Visualizing California's current fires, some of the deadliest and most destructive on record
The Camp fire that engulfed the Northern California town of Paradise is already tied for the deadliest fire California has ever seen. Officials have confirmed 29 fatalities as of Monday morning, and with more than 200 people still unaccounted for, there could be more to come. The mayor of Paradise told the BBC that 90 percent of the town’s residential area is destroyed, and indeed the fire is California’s most destructive on record.
This and the two blazes outside of Los Angeles are being fueled by what is now an all-too-familiar combination of factors on the west coast: dry vegetation, low humidity, and high winds. Though they’re not the largest in area that the state has seen, even in recent years, the images NASA is gathering from its satellites are astounding. The Camp fire has consumed 109,000 acres thus far, while the Woolsey and Hill fires have burned 83,000 and 4,530 acres respectively.

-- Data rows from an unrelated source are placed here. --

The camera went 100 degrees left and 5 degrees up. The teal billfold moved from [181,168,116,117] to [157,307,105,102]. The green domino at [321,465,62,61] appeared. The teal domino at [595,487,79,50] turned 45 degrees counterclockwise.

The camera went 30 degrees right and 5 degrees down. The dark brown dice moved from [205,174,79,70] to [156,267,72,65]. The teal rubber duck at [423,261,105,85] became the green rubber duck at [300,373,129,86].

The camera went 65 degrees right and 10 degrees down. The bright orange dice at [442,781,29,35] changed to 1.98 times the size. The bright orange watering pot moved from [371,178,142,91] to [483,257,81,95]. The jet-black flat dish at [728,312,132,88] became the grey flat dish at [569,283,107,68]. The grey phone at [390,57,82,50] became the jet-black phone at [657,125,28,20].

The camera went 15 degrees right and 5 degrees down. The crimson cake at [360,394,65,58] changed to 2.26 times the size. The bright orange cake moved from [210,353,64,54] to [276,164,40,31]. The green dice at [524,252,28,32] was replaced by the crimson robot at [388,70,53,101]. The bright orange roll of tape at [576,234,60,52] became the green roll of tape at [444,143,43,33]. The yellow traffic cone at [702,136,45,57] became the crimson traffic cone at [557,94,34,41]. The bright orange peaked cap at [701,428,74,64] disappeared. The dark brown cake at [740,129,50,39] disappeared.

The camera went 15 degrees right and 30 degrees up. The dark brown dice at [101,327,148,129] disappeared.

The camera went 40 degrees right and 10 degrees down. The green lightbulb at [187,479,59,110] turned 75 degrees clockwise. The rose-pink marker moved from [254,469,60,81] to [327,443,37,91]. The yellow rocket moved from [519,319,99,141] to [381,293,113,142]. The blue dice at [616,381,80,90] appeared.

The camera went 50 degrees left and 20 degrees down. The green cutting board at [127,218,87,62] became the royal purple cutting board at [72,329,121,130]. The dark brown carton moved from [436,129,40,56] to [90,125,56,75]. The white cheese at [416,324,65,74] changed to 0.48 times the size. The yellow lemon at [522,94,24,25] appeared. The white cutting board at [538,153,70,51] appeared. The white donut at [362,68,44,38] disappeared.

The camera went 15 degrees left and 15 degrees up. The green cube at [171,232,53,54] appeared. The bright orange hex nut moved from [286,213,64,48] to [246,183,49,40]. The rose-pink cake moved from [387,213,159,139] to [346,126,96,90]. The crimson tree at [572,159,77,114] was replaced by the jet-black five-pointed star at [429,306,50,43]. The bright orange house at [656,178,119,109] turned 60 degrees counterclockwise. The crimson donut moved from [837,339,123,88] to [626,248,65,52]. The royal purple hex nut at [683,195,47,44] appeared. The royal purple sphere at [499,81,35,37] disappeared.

Wildfires are an increasingly common. Three of California’s largest fires ever have happened in the last five years, and that’s no coincidence. The west coast has superlative firefighting and, despite what President Trump recently claimed, excellent forest management. It’s not a lack of preparedness that’s making California so ready to burn—it’s a warming planet and a burgeoning population.
One study of human-induced changes in wildfires found that the number of acres burned in western states has doubled since the 1980s, largely due to climate change. Couple that with mass movement—in 2017, a quarter of the state’s people lived in moderate to high risk fire corridors—and you’ve got a recipe for destruction.